Eksperci od rynku reklamowego w dość niepochlebnych słowach oceniali kampanię rebrandingową, którą przeprowadzono, wprowadzając do Polski markę T-Mobile. Operator nie zaskoczył ani ciekawym przekazem, ani ofertami, które mogły zrewolucjonizować rynek. By pokazać, że przekaz marketingowy trafił w gusta odbiorców, sieć zleciła badanie firmie Millward Brown SMG/KRC. Czy kampania okazała się sukcesem?

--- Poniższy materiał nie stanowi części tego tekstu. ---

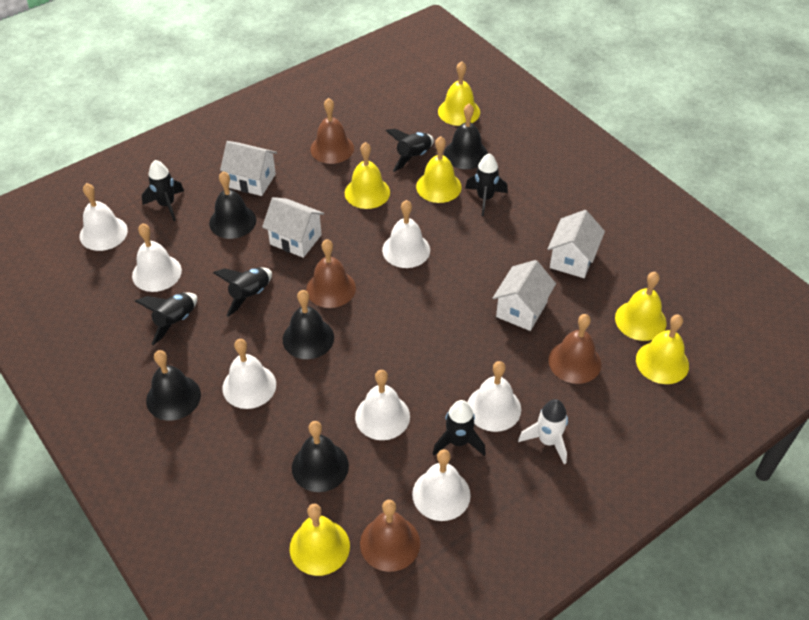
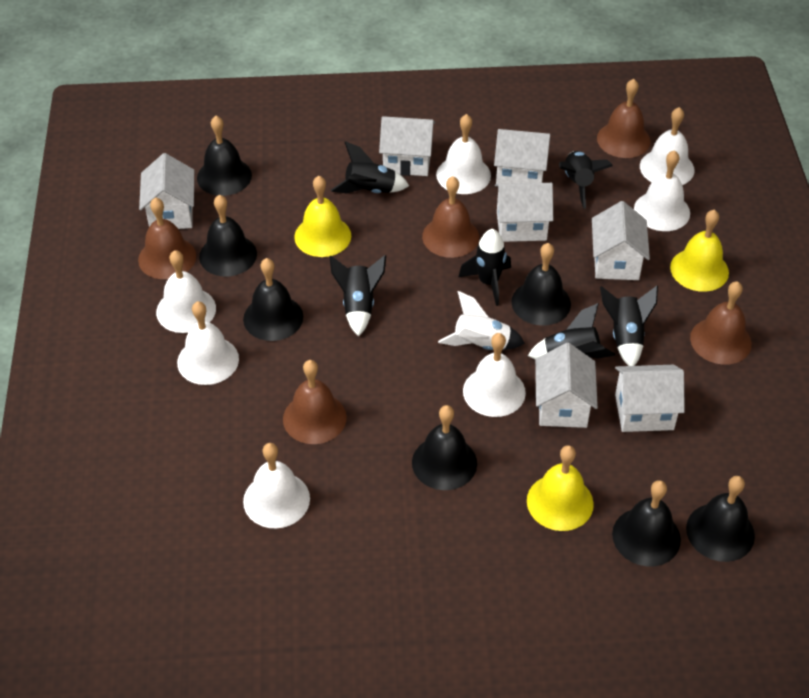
black bell: 5 -> 7
brown bell: 4 -> 5
white house: 4 -> 7
yellow bell: 6 -> 3

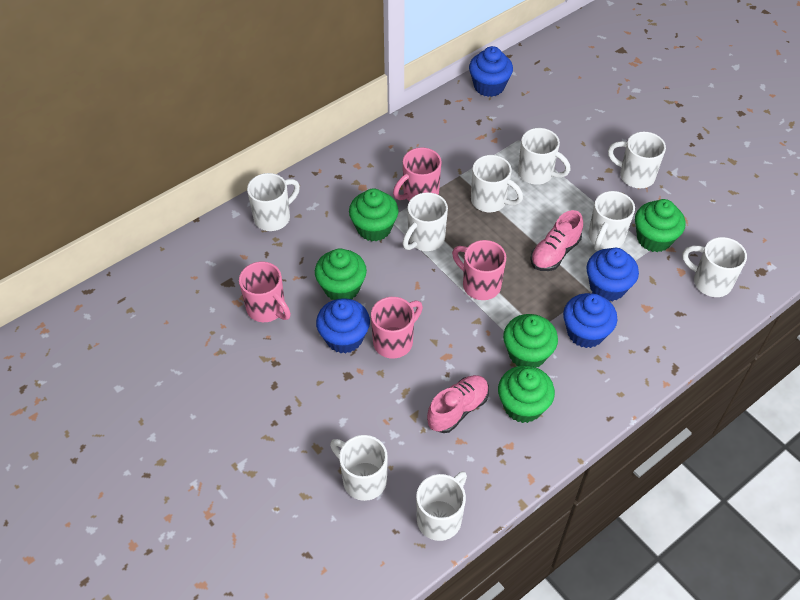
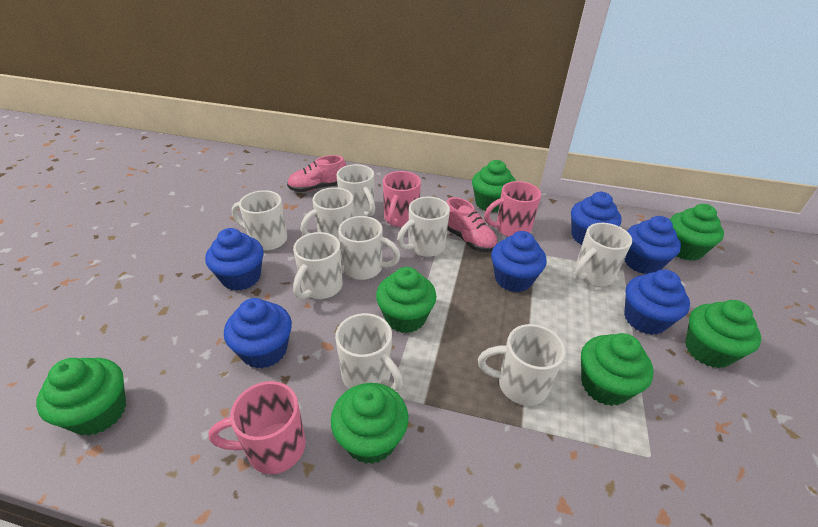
blue cupcake: 4 -> 6
green cupcake: 5 -> 7
pink mug: 4 -> 3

24.08.2011 | aktual.: 24.08.2011 18:00
W sierpniowym badaniu Millward Brown SMG/KRC na zlecenie T-Mobile pytano ankietowanych o najprostszą rzecz - rozpoznawalność marki T-Mobile po okresie intensywnych działań marketingowych.
Dla przypomnienia warto dodać, że na początku czerwca sieć wystartowała z mocną kampanią w której udział wziął znany aktor Jan Nowicki. Wielu ekspertów uważało, że wizerunek aktora nie pasuje zbyt dobrze do wizerunku dynamicznego T-Mobile. Sieć promowała się za pomocą hasła "Chwile, które łączą".

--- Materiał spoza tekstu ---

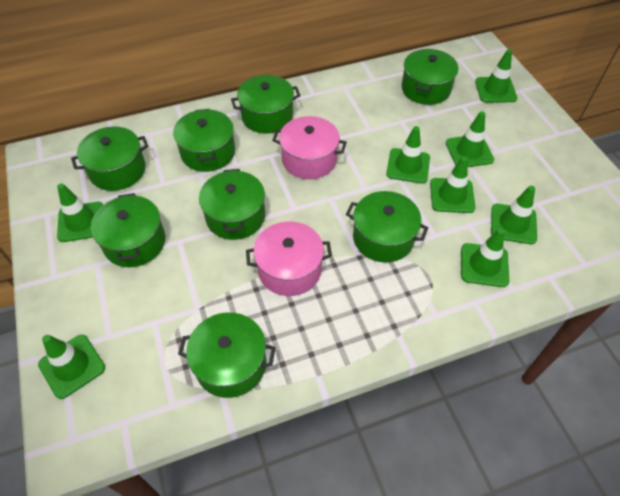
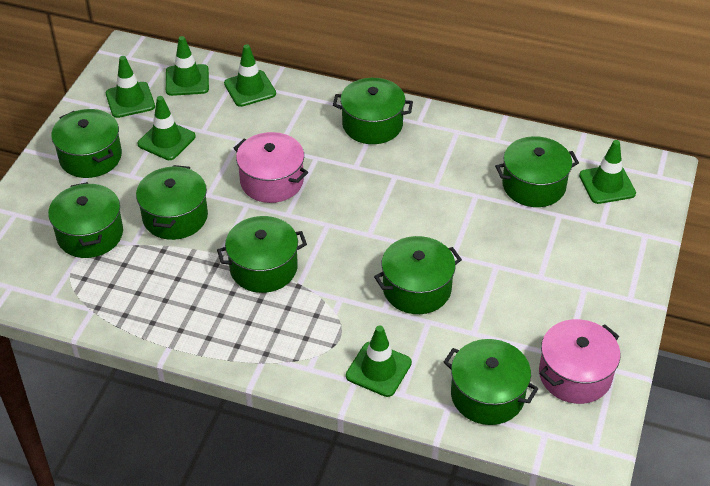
green traffic cone: 8 -> 6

Po zwróceniu uwagi na obecność nowej marki w Polsce operator rozpoczął działania promujące konkretne oferty oraz wsuedł w sponsoring piłkarskiej Ekstraklasy. Pominąć można szczegóły takie jak wprowadzenie technologii HD Voice, ponieważ tego typu działania nie docierają zbyt dobrze do zwykłych użytkowników, którzy swoich komórek używają jedynie do połączeń głosowych i wysyłania wiadomości SMS-owych. Czy marketing się sprawdził?
Według T-Mobile - tak. Spontaniczna znajomość marki T-Mobile w okresie od maja do lipca wzrosła z poziomu 3 do 43%. Wspomagana znajomość marki wzrosła w tym samym czasie z 31 do 75%. W informacji prasowej operator chwali się, że ankietowani "coraz częściej" wskazywali, że T-Mobile jest marką kojarzoną z nowoczesnością. Niestety, dane procentowe o tej grupie nie zostały szczegółowo przedstawione.
Rozpoznawalność T-Mobile wzrasta, ale czy jest się czym chwalić? Chyba nie. Sieć T-Mobile jest jednym z największych operatorów telefonii komórkowej na świecie. Praktycznie każdy słyszał chyba o jej oddziałach w Stanach Zjednoczonych czy Wielkiej Brytanii. Marka T-Mobile nie jest więc dla Polaków zbyt wielką nowością (a już nie dla tych, którzy śledzą rynek komórkowy lub korzystają z roamingu za granicami naszego kraju). Dodatkowo, o rebrandingu Ery i przejęciu PTC przez T-Mobile mówiło się już od dawna.
Operator tylko teoretycznie startował u nas od zera, a do tej pory osiągnął spontaniczną znajomość marki na poziomie 43%. Myślicie, że w ciągu najbliższych miesięcy sieć może spodziewać się znaczących wzrostów rozpoznawalności?